By Tunde Odesola
They depict horror and terror when they should be heroes and she-roes. They represent the flickering cowardice in the darkling plain of repression when they should glitter like gold in the courageous sun. They are the Nigerian military: the monsters of sorrow, tears and blood; the devils and demons of death.
Amputated by unpatriotism, and gaunt on nationalism – the Nigerian Army – is the harbinger of anguish and despair to a nation writhing in the inferno of greed, beastiality, prodigality and incompetence, since it struck on January 15, 1966 and was vanquished on May 29, 1999.
Lest I be drowned in the sycophantic cacophony of ‘US-is-more-advanced-than-Nigeria’ rejoinders, I’ll cite Ghana, our dear neighbour, as an example of a sexagenarian country like Nigeria, that had been ruled by soldiers, but which has long left Nigeria in self-destruct dungeon.

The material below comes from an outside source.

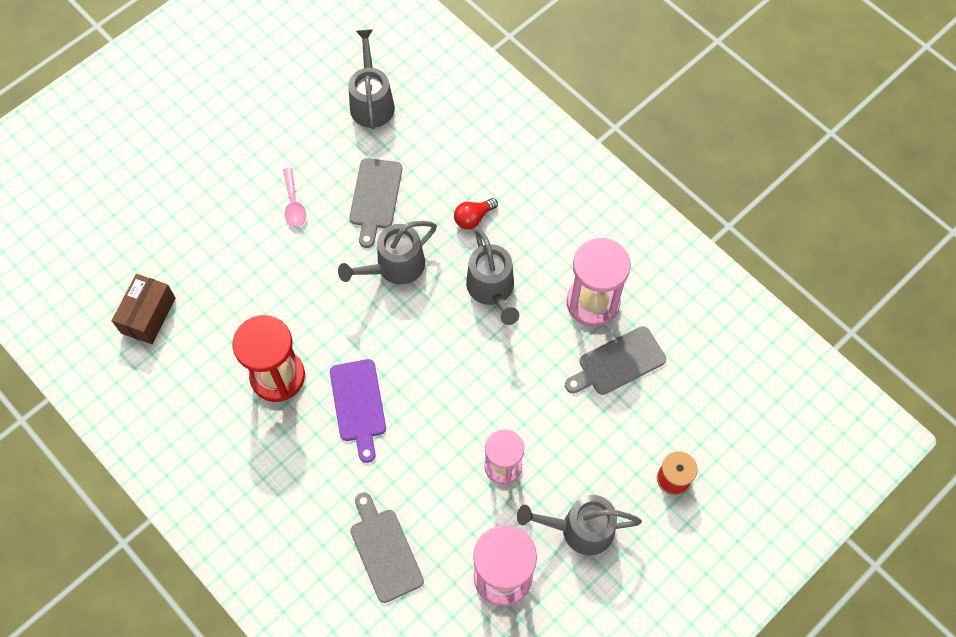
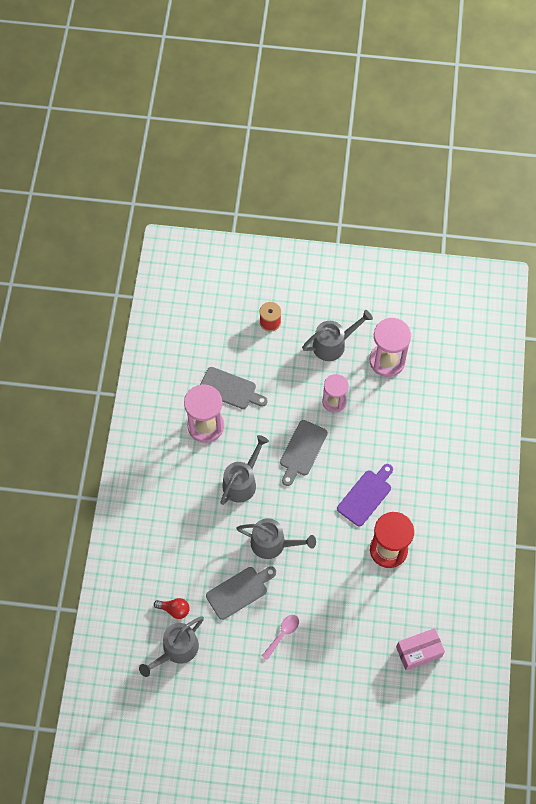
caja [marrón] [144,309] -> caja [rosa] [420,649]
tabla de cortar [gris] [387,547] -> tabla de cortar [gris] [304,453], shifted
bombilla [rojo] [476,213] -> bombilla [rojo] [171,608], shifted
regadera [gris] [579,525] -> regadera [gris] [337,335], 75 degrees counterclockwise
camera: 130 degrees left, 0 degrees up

In terms of military coups and democratic change of power, Ghana is superior to Nigeria, though Nigeria embarked on the journey of coup-plotting 40 days earlier than Ghana.
I won’t compare the US military with Nigeria’s, to do so is to compare the Atlantic ocean with a teardrop. Instructively, of the 45 presidents of the United States, 31 of them served in the military with about a dozen of them being war heroes.
In the main, American soldiers, who served as presidents, and others veterans, who held various political offices, burnished with patriotic fervour.
With their inexplicable wealth, greed was the starch of corruption on the crispy khaki of many rogue generals that held various leadership positions during Nigeria’s military misadventures that came in the form of coups.
Hiding behind the mask of ‘non-negotiable national unity’, 99.9% of the leaders of the Nigerian military, at various times in the nation’s catastrophic history, made personal fortunes in the confusion they caused by substituting nationalism, competence and chivalry with ethnicity, nepotism and repressive Constitutions.
The third President of the United States, Thomas Jefferson, was a soldier and war hero, who authored the evergreen Declaration of Independence in 1776. He served two terms and lived for 83 years – between 1743 and 1826.
Quite unlike the haughty soldiers of fortune that stomp and kick up dust in Nigeria, Jefferson was a statesman, diplomat, lawyer, architect, musician, philosopher, writer, politician and patriot.
Having repeatedly seen despotic boots brutalising the bloodied butts of democracy and freedom, Jefferson sounded a warning, more than a 100 years before Nigeria was created, saying, “Until we stop harming all other living beings, we are still savages.”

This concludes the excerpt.